Skip to main content
Erik Stattin – mymarkup.se

Alex Colston, Eros After Covid — Sidecar

The OED tells us that the ‘math’ in ‘aftermath’ is not calculation, like doing your taxes after a year of income; rather, it is the portion of an agricultural field after it’s been harvested and mown. There is sowing, there is reaping, there is manicuring, and then, after surveying the effect of the labour with scythe in hand, there is the aftermath, where the next layer of earth is laid like carpet onto the landscape. For Freud, each of us is always lying, as upon a couch, in the aftermath of some harvest. ‘Aftermath’ in this sense evokes his notoriously untranslatable Nachträglichkeit, used to describe how the psyche makes sense belatedly.
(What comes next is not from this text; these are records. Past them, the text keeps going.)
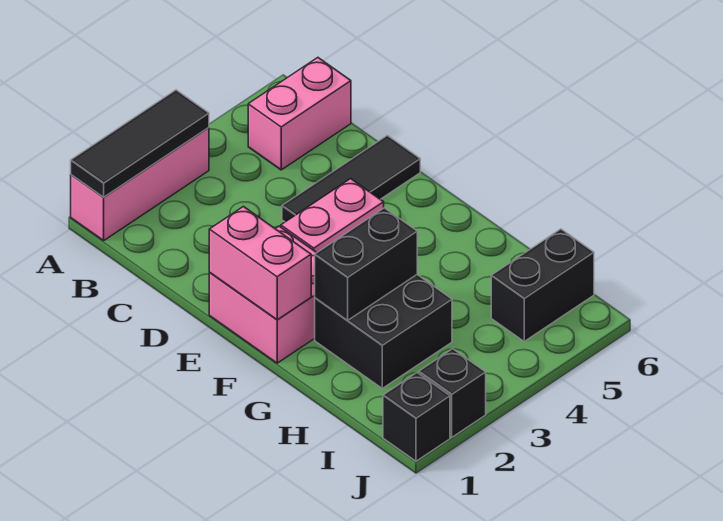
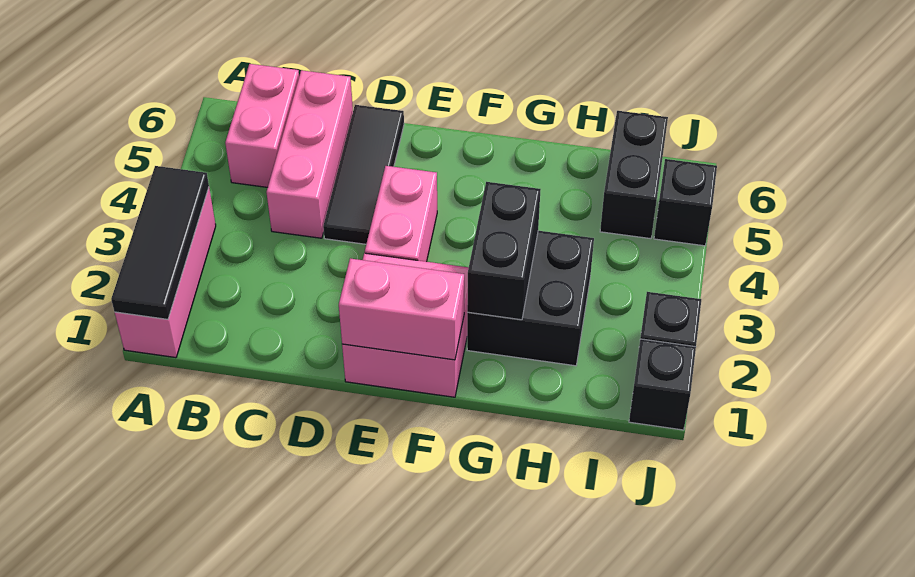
none -> pink brick C4:C6 level 1
none -> black brick J5 level 1

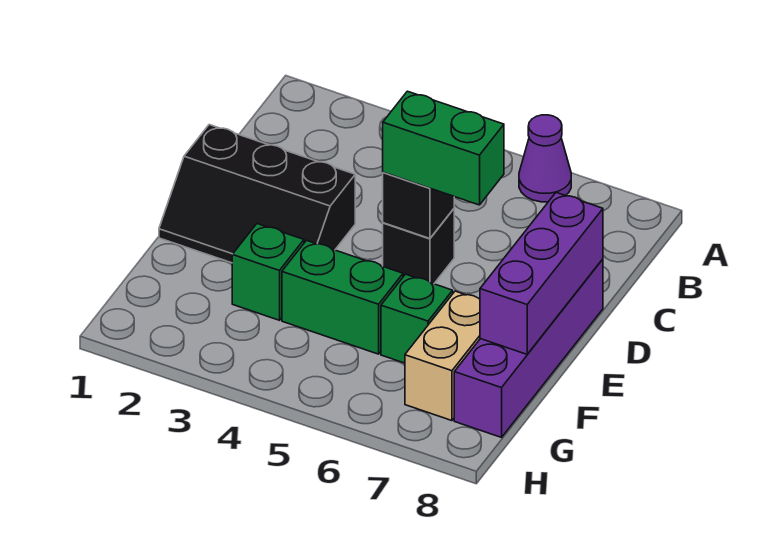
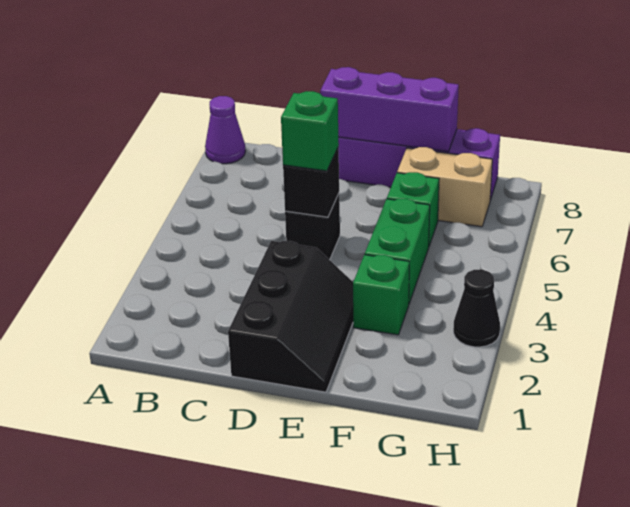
purple cone A6 level 1 -> purple cone A8 level 1
green brick D5:D6 level 3 -> green brick D5 level 3
none -> black cone H3 level 1

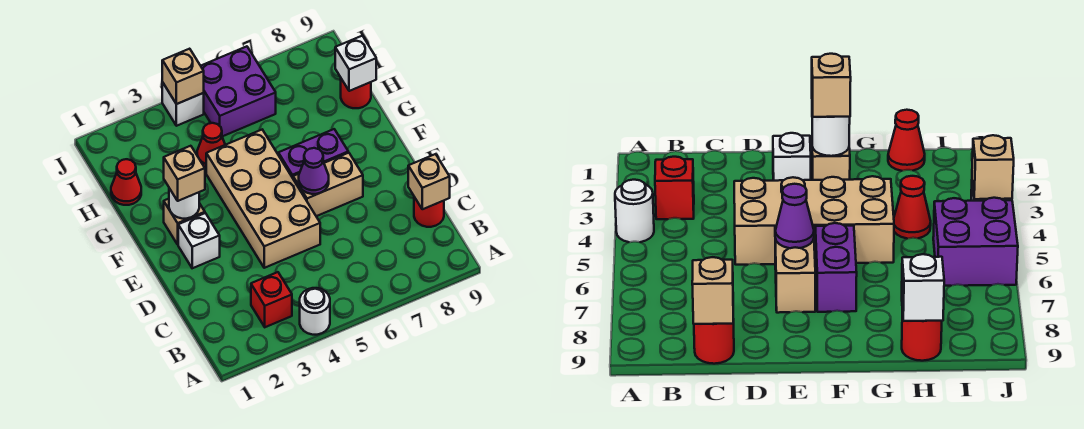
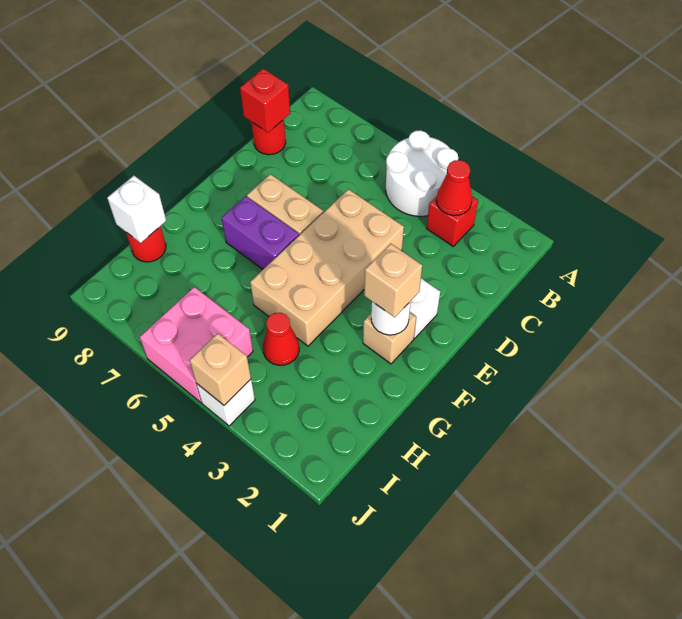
white round brick A4 level 1 -> white round brick A4:B5 level 1
tan brick C9 level 2 -> red brick C9 level 2
purple cone E6 level 2 -> none
red cone H1 level 1 -> red cone B3 level 2
purple brick I5:J6 level 1 -> pink brick I5:J6 level 1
A couple of translations – ‘deferred action’, ‘retroaction’ – capture how the past reactivates in the present, but the term is also rendered as ‘afterwardness’, which suggests one can dwell in a grammatical tense like a house, sojourning in a temporality that makes the past not merely past. Psychoanalysis is a field of recollection from which to gather the woolly past and knit it into speech for an analyst. It is a time for surveying dreamscapes, when new associations are retrospectively laid like gossamer onto extant desires. A matter of time: life after Covid will have been.